/i/İnanç

İnanç
  1. 1.
    +21 -2
    Tanrının tapınılma ihtiyacı var

    Evreni yaratmış bir gücün, değersiz insanlara sonsuz gelecek sunmak için ibadet edilme gibi basit bir ihtiyacı neden olsun? inananlar burada “ibadet tanrı için değil, bizim için gerekli” şeklinde savunma yapacaklar. Ama ibadetlerin ilkel kökenlerine baktığımızda, kızgın tanrılarından af dilemeye çalışan insanlar tarafından bir çeşit özür dileme şekli olarak ortaya çıktığı görülüyor. Tanrı önünde eğilme (secde), Tanrı’ya kurbanlar verme, Kendini aç bırakarak cezalandırma, Kutsal ibadet alanlarına giderek tanrıya yakın hissetme vs, en ilkel inançlardan, günümüz inançlarına kadar değişim göstererek süregelmiş.
    Ayrıca, evren ve olanaklar tanrı için sınırsız ise, her insana mutlu ve iyi kalpli olabilecekleri sonsuz hayatlara sahip olarak dünyaya getirmek, zor olabilir miydi? Neden kusurlu kullar yaratarak onları elekten geçirme ve cezalandırma ihtiyacı oldu bu yaratıcının?
    Adem ve Havva bir elma yemiş, ceza olarak dünyaya gönderilmişiz. Aslında önceleri cennetteymişiz… Düşünmeyen insanları köleleştirebilmek için ne basit masallar.

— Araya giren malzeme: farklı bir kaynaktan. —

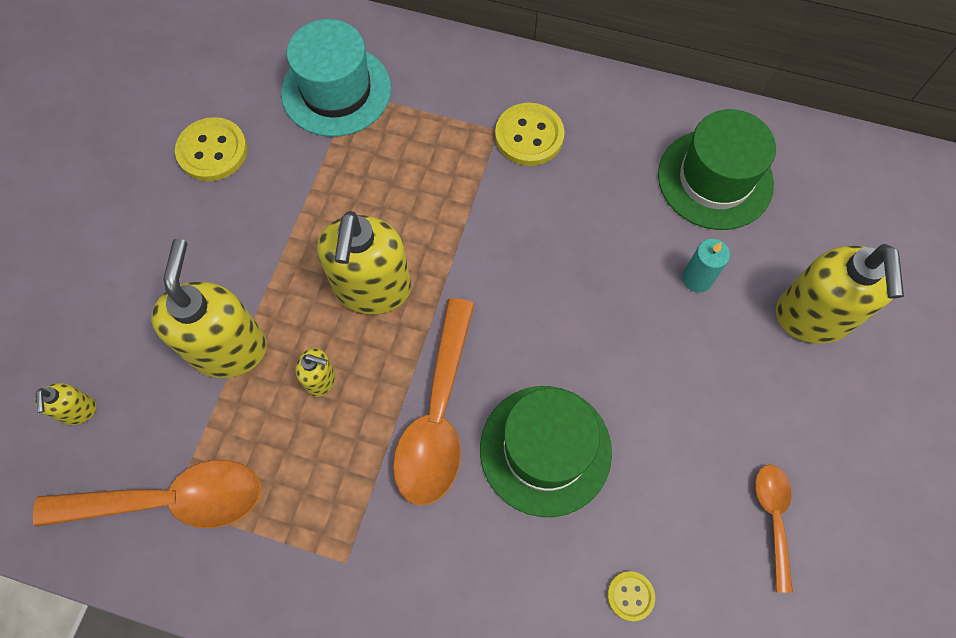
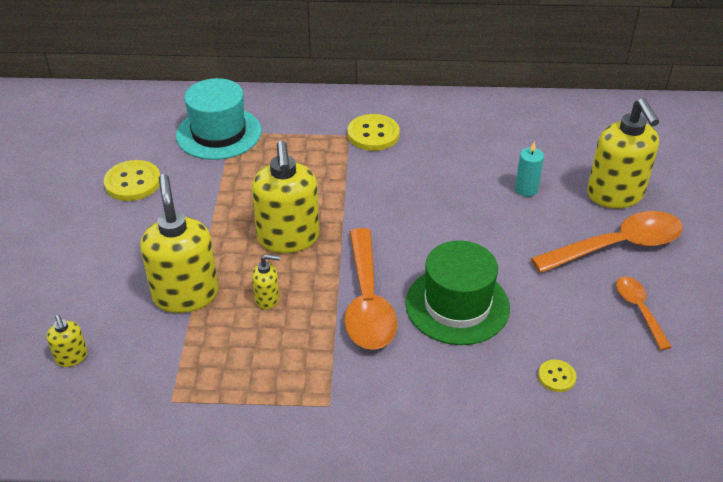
camera: 15 degrees left, 25 degrees down
(170, 500) = (169, 397): orange spoon -> orange spoon (618, 246)
(715, 179) = (515, 135): green hat -> none

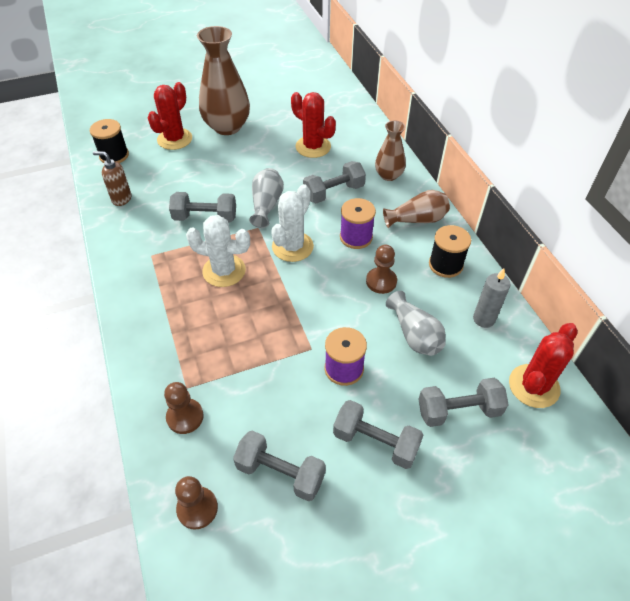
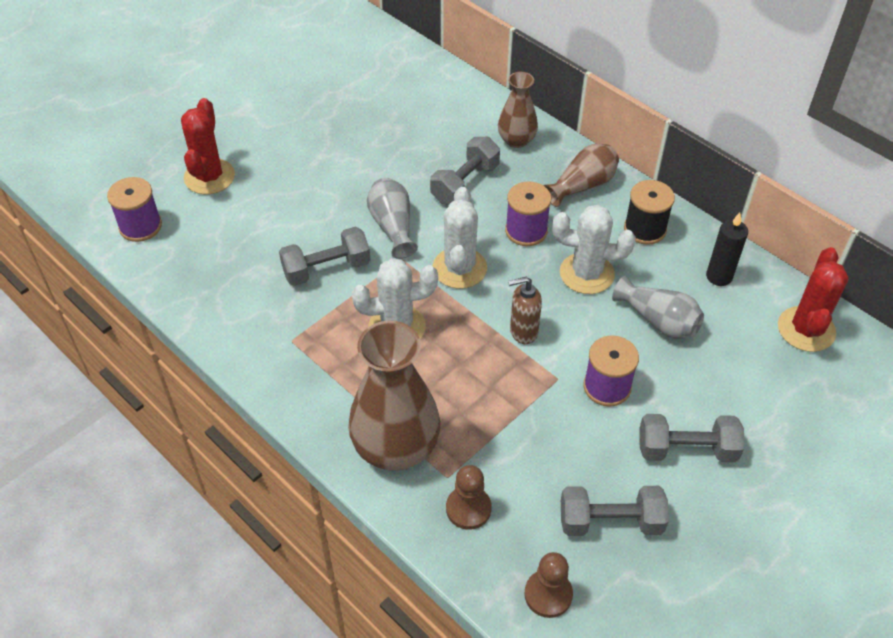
camera: 25 degrees left, 0 degrees up
(114, 155) = (140, 226): black spool -> purple spool
(121, 199) = (196, 282): brown soap dispenser -> brown soap dispenser (523, 332)
(227, 127) = (269, 137): brown vase -> brown vase (396, 447)
(313, 147) = (401, 131): red cactus -> none
(381, 281) = (586, 273): brown pawn -> white cactus
(458, 411) = (749, 384): grey dumbbell -> none
(483, 319) = (719, 276): grey candle -> black candle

    Tanrı kavramı mantık çerçevesinde sürekli çelişkilere dönüşüyor
    Herhangi bir varlık mantıksal açıdan, hem her şeyi bilen, hem sonsuz, hem tek, hem her şeye gücü yeten, hem yaratma ihtiyacına sahip olamaz. Eldeki bu verilerin her birinin bir diğeri ile kıyaslanması paradoksal mantıksız durumlar oluşturuyor.
    Örnek-1;
    Hem her şeye gücü yeten bir tanrı, hem ölümsüz olamaz. Ölmüyorsa, ölmeye ya da kendini öldürmeye gücü yetmiyor demektir.
    Örnek-2;
    Her şeyi bilen bir tanrının her şeye gücü yetiyorsa, insan gibi bir varlık yaratıp kendini kanıtlama gibi bir dert sahibi olamaz. Bu durumda insan yaratmak gibi bir ihtiyaca sahip olmuş, ki bu konuda bir yetersizliği var demektir. Yetersizliği olan tanrı olabilir mi?
    Örnek-3;
    Her şeyi bilen, ama yaratma ihtiyacı olan bir tanrı da yine mantıksal olarak hatalı olur. Her şeyi biliyor ise, neden bir şeyleri yaratma gereği duymuş olsun. Kendine kendini mi ispatlamak istemiş, yoksa canı mı sıkılmış?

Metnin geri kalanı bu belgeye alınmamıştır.